WHEN I told some friends that I was enjoying Kevin Bridges’s first novel the looks around the table could have toasted the cinnamon on top of their artisan lattes. During the holiday season media types like us are fond of recommending summer reads. 

Conversations about books in coffee shops quickly become games of social monopoly. You quickly try to recall the winner of this year’s Booker or Whitbread and roughly what it was about. The trick is to get your bit in early. And then you say: “I’m reading Tomb Of Sand: very profound and with a message for the times we live in.”

It matters not that you’ve only read an on-line review or that you avoid mentioning the author’s name, Geetanjali Shree principally because you don’t know any of her other works. 

All that matters is that Tomb Of Sand is the winner of the Booker prize and that no-one will gainsay you because they don’t want to be accused of not knowing who the winner was. 

When such conversations occur, I usually take refuge in a cheeky wee Hilary Mantel. 

A book with bite
KEVIN Bridges’s novel is called The Black Dog, whose chief protagonist Declan stacks supermarket shelves by day and attends a writing class at night as he clings to his dream of becoming a writer. I found it edgy, dark, funny and perceptive … and very sharply observed.  

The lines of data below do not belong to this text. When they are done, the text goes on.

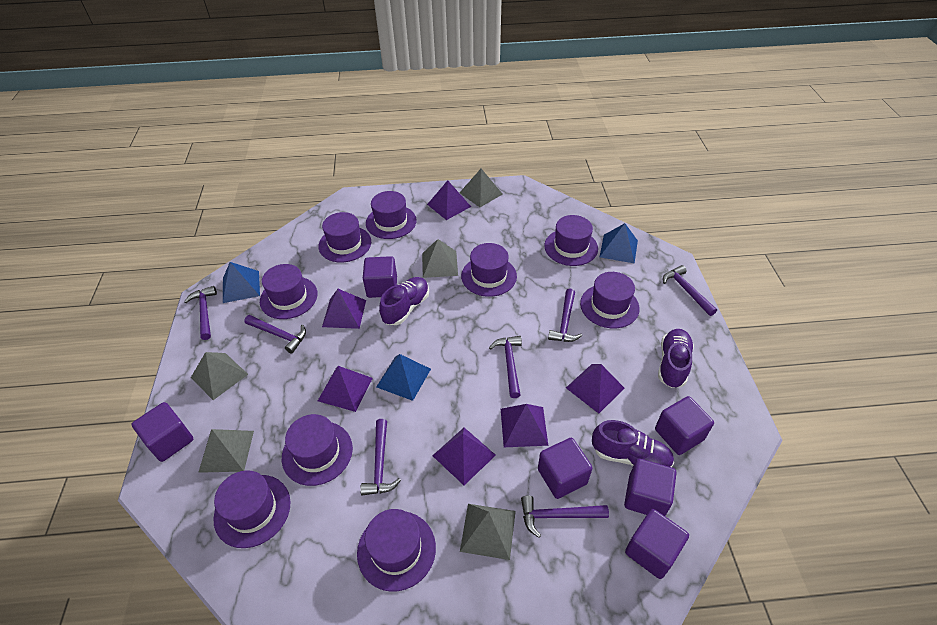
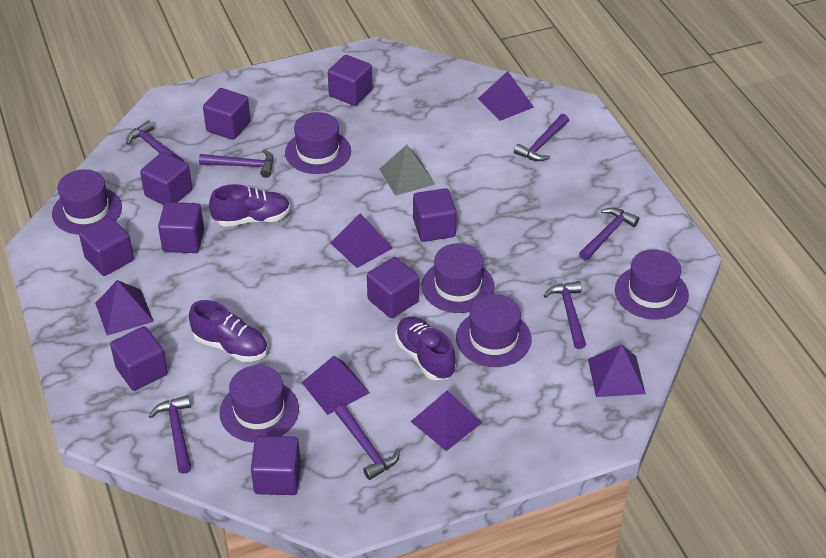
blue pyramid: 3 -> 0
grey pyramid: 5 -> 1
purple cube: 6 -> 9
purple hat: 9 -> 6

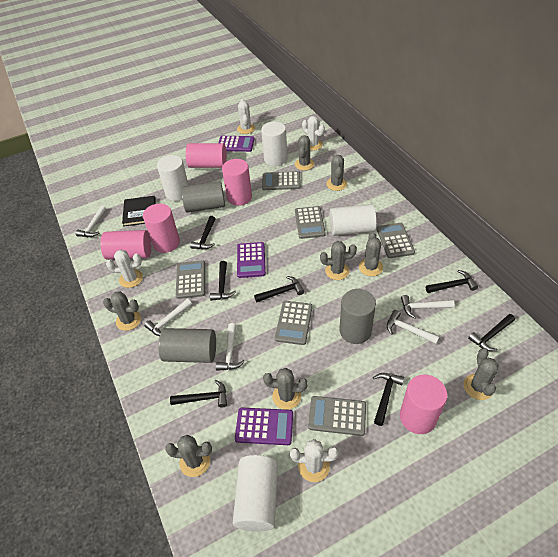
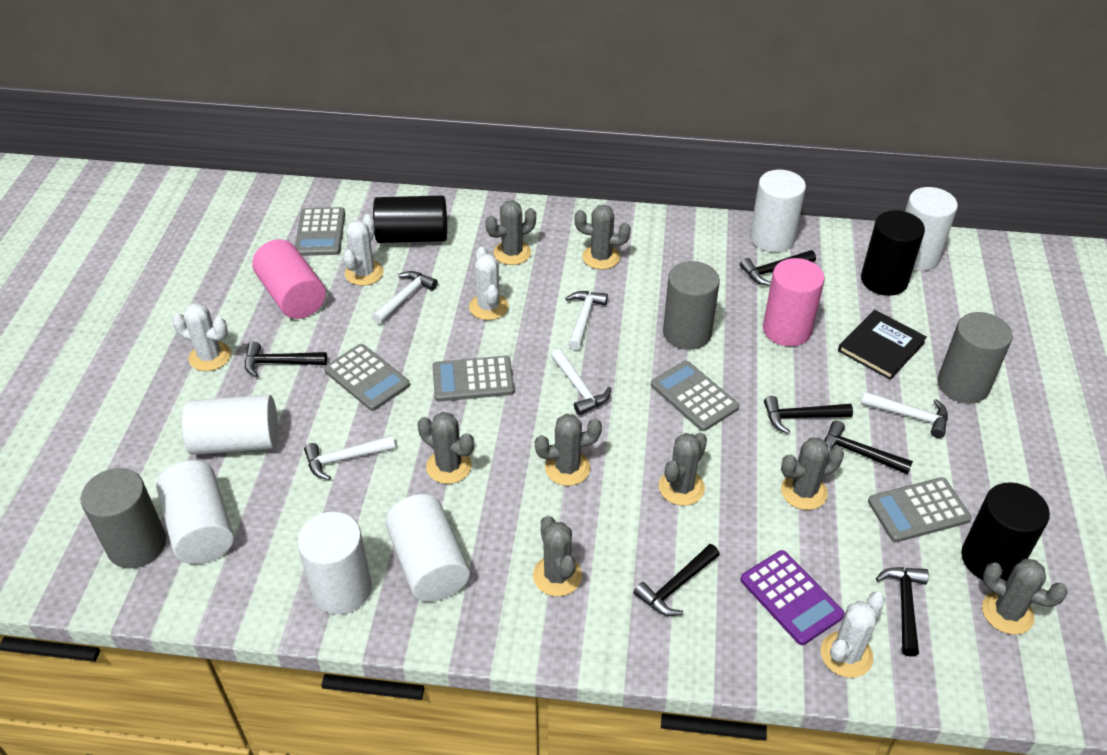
black cylinder: 0 -> 3
black hammer: 7 -> 6
grey calculator: 6 -> 5
pink cylinder: 5 -> 2
purple calculator: 3 -> 1
white cylinder: 4 -> 6

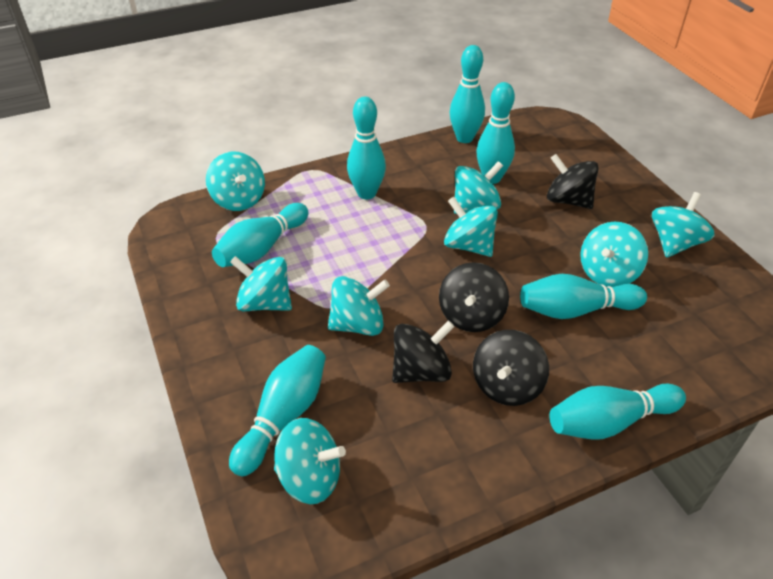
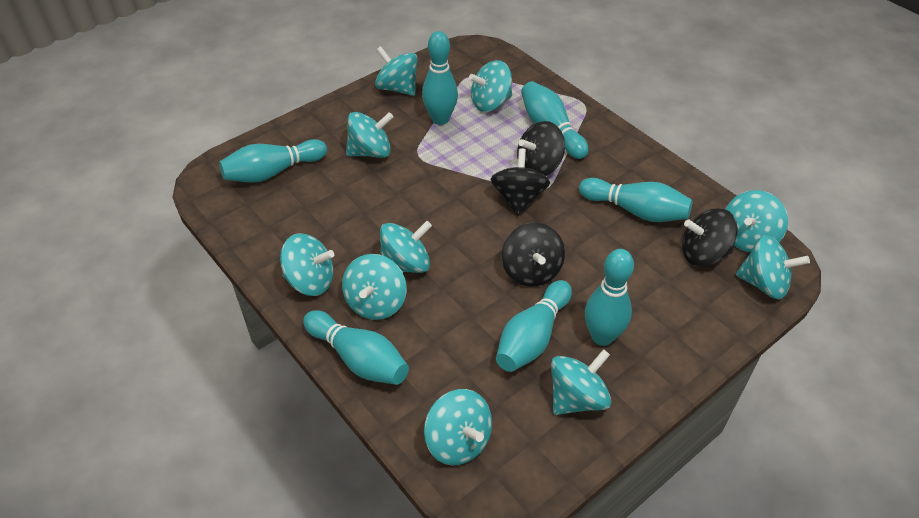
turquoise spinning top: 8 -> 10

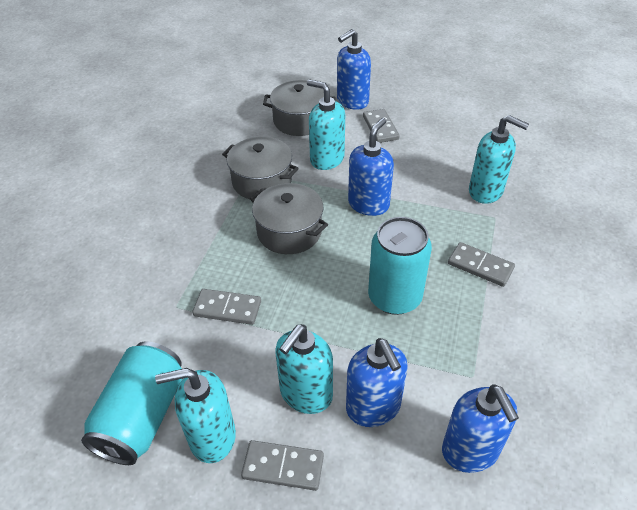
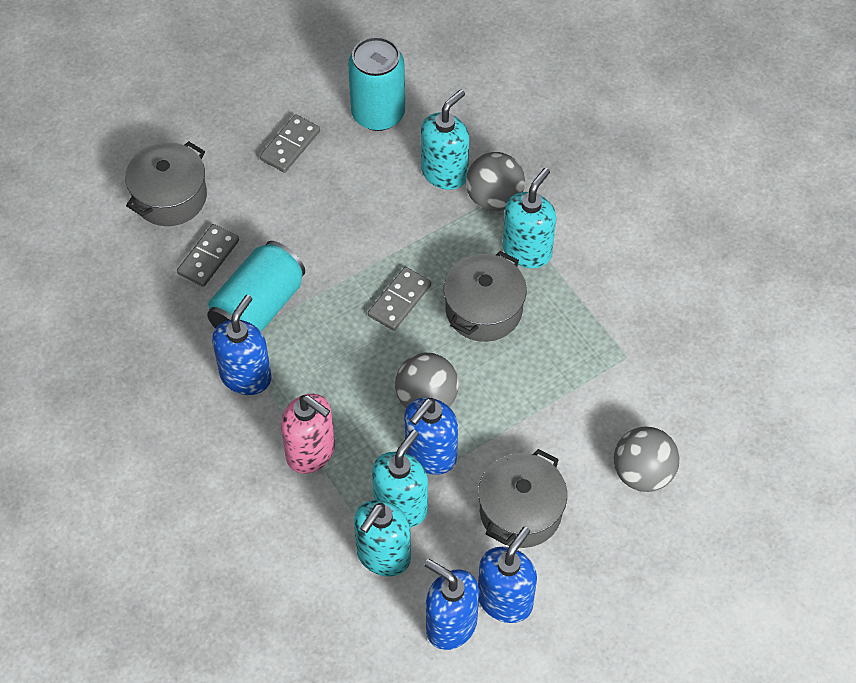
grey ball: 0 -> 3
grey domino: 4 -> 3
pink soap dispenser: 0 -> 1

I shouldn’t have been surprised that one of the UK’s cleverest comedians has written a decent novel. Bridges finds humour in daily human transactions. Often, he simply amplifies incidents and situations, and incidents which had already caused public mirth and then dramatises them. I’m thinking about the Rangers FC face-painter here.  

I won’t give any plotlines away, but early on he deploys the phrase “inebriation deficit”. This is when you arrive late for a major bevvy session and ways of catching up quickly with your chums.

In Bridges’s book, this is achieved by purchasing a quarter bottle of vodka en route, topping up a half-full Coke bottle and tanning it on the way, a process he calls a “Coke vodka mixology”. 

Words of mouth
ANOTHER Scottish working-class writer, meanwhile, continues to flourish. Sophie Gravia found success last year with her novel, A Glasgow Kiss. 

The sanitised blurb for A Glasgow Kiss would be something like: “The hilarious adventures of Glasgow nurse as she navigates the treacherous waters of online dating.” A more accurate strapline might be: “Good, Bad, Ugly: a user’s guide to getting a decent lumber in the west of Scotland.”

It was written with wit, a lot of street wisdom and compassion. It introduced me to concepts and practices that made me feel I’d led a sheltered and Trappist existence. And that these ships were now disappearing beyond the stairlift. 

Last week, at the Corinthian entertainment emporium on Glasgow’s Ingram Street, Sophie launched What Happens in Dubai, her follow-up to A Glasgow Kiss. Sadly, but probably fortunately, I had other duties to attend to and couldn’t be there. But a couple of female friends did attend and reported back. 

It was, they both said, hoaching with “Glasgow glamour”, by which I think they meant that every woman – young and old – looked like they had dressed for the Oscars and that they had all carried it off effortlessly. 

Apparently, there were no blokes present … apart from fit and gorgeous drinks waiters who had neglected to wear anything at all. I’m still not sure if my friends were joking. 

And besides, there must surely be a Sunday bylaw in Glasgow that deals with that sort of thing. 

Don deal
LONG before the Corinthian, Glasgow’s demi-monde enjoyed long liquid lunches at a little basement trattoria at the top of Buchanan Street called Caprese. 

It specialised in the stripped-back “nessuna sciocchezza” school of Italian cooking under the eye of Don Costanzo, the charismatic and bandana-wearing owner. 

Critical to Caprese’s unique charm was that three generations of the Don’s family worked there and made their customers and their families feel part of theirs too. The family was forced to quit the restaurant when the city council revealed its plans for a more modern retail feel to accompany Buchanan Galleries. 

They resisted a compulsory purchase order for as long as they could before succumbing when members of staff began encountering low-level intimidation in the form of access lanes being blocked off and bins remaining mysteriously unemptied.  

Now, just 23 years after Buchanan Galleries opened, it will be demolished and replaced with a £825m development combining “a multi-purpose shopping, residential and office quarter”. 

The existing Buchanan Galleries is a charmless, sprawling mess which makes Cumbernauld town centre look like Las Ramblas. They could do worse than inviting Don Costanzo and his red bandana to return from his current location further west.